1834 - 1917
DANSEUSE REGARDANT LA PLANTE DE SON PIED DROIT
stamped Degas 14/20, stamped with the foundry mark A. A. Hébrard
Height: 49.1/46.6 cm.
Conceived circa 1882-95 and cast in bronze in a numbered edition of 14/20.
Wilhem Sulser, 'Notizen zur Plastiksammlung Werner Bär' in Kunst und Volk, vol. 4, 17th year, 1955, illustrated p. 82
John Rewald, Degas, Sculpture, London, 1957, no. LXI, illustration of another cast
Sammlung Werner und Nelly Bär, Zurich, 1965, no. 66, illustrated
Daniel Catton Rich, Edgar-Hilaire-Germain Degas, New York, 1966, illustration of another cast p. 11
Franco Russoli & Fiorella Minervino, L'Opera completa di Degas, Milan, 1970, no. S34, illustration of the wax p. 142
Ian Dunlop, Degas, London, 1979, no. 196, illustration of another cast p. 211
John Rewald, Degas's Complete Sculpture, Catalogue raisonné, San Francisco, 1990, no. LXI, illustration of the wax p. 160; illustration of another cast p. 161
Anne Pingeot, Degas Sculptures, Paris, 1991, no. 33, illustrations of another cast and the present cast listed p. 169
Sara Campbell, 'Degas: The Sculpture. A Catalogue Raisonné', in Apollo, August 1995, no. 56, fig. 57, illustration of another cast and the present cast listed p. 40
Joseph S. Czestochowski & Anne Pingeot (eds.), Degas Sculptures, Catalogue Raisonné of the Bronzes, Memphis, 2002, no. 59, another cast illustrated pp. 236 & 237; the present cast listed p. 237
Werner Hofmann, Degas, A Dialogue of Difference, London, 2007, no. 208, illustration of another cast p. 262
Sara Campbell, Richard Kendall, Daphne Barbour & Shelley Sturman, Degas in the Norton Simon Museum, Pasadena, 2009, vol. II, no. 59, cat. 77, another cast illustrated pp. 395-398; the present cast listed p. 546
Suzanne Glover Lindsay, Daphne S. Barbour & Shelley G. Sturman, Edgar Degas Sculpture, Princeton, 2010, the wax illustrated p. 370
This delightful bronze sculpture reflects Edgar Degas’ interest in depicting movement, a theme that saw classical ballet provide an inexhaustible source of inspiration for him. Degas' models usually performed at the Paris Opéra, and many of these young dancers came to his studio to pose for him. Toward the end of his life, Degas became more focused on the dancer than on dance itself, modelling girls in informal positions outside of the context of formal class or performances. John Rewald explains: ‘It was in his passionate search for movement that all the statuettes of dancers doing arabesques, bowing, rubbing their knees… and so on were created. All of these women were caught in poses which represent one single instant, in an arrested movement which is pregnant with the movement just completed and the one about to follow’ (J. Rewald, op. cit., 1990, p. 23). In the present work, the dancer nimbly balances on one leg and turns around in a contrapposto to examine the bottom of her right foot, highlighting her agility and natural grace, seemingly unaware of her spectator.

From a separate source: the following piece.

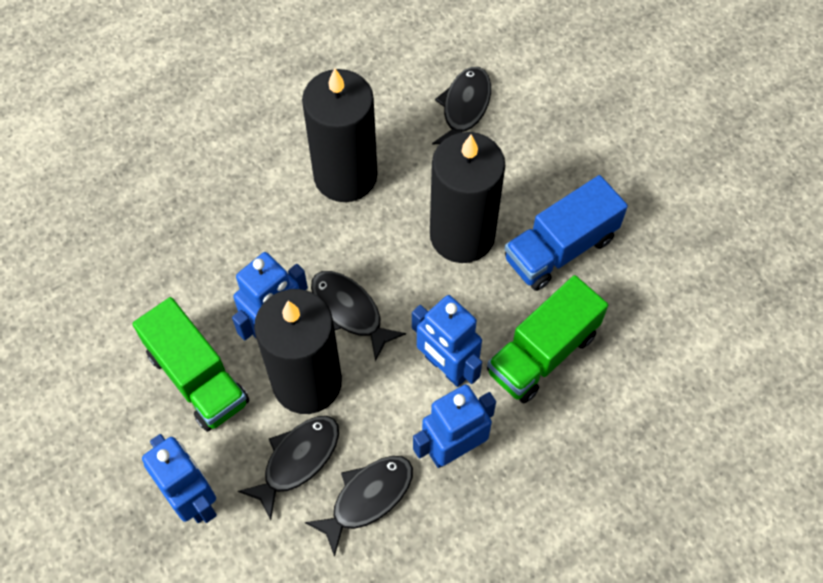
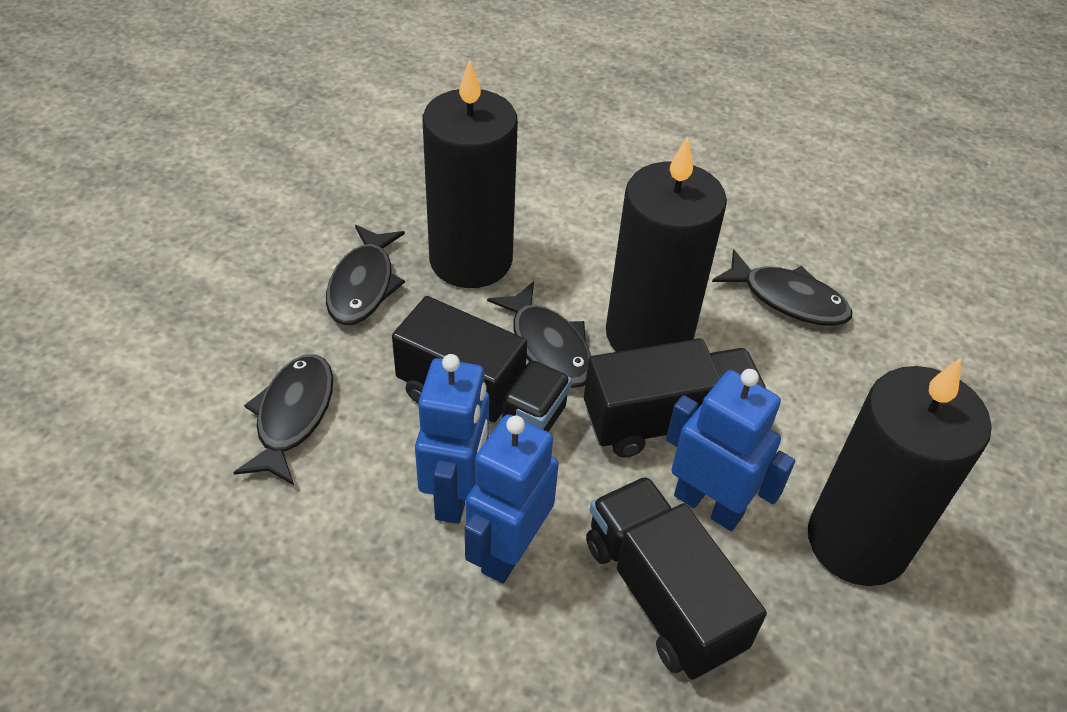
black truck: 0 -> 3
blue robot: 4 -> 3
blue truck: 1 -> 0
green truck: 2 -> 0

Degas had a preference for a limited number of poses that he found particularly exciting, and he often created studies of the same pose in sketches and wax models. The pose of the dancer in the present work is clearly one that the artist especially liked as there are several known bronzes and drawings of girls in subtle variations of this position. Although supported by a bench, the dancer in the foreground of Degas’ painting Danseuses also assumes a similar pose as she adjusts her right point shoe. As described by Ann Dumas: ‘Sculpture for Degas was essentially private and experimental, an integral part of the inner creative processes that nurtured his art in all media’ (A. Dumas, 'Degas: Sculptor/Painter', in J.S. Czestochowski & A. Pingeot (eds.), op. cit., p. 47).
Degas, in fact, only publicly exhibited one sculpture during his lifetime: Petite danseuse de quatorze ans (1878–81), which was shown at the Impressionist Exhibition in Paris in 1881. His statuettes can truly be seen as three-dimensional displays of his exploration of the human form, complementing his two-dimensional studies on paper. The tactile surface quality of the present work reflects Degas’ experimentation, and Jill DeVonyar and Richard Kendall wrote that he ‘energized surfaces with knives, spatulas, finger-marks, and accidental effects’ (J. De Vonyar & R. Kendall, Degas and the Dance (exhibition catalogue), The Detroit Institute of Arts, Detroit & The Philadelphia Museum of Art, Philadelphia, 2002-03, pp. 245-246). As an insight into his creative mind and a representation of both movement and the ballet, two defining features of the artist’s œuvre, the present work is a remarkable example of Degas’ sculptures.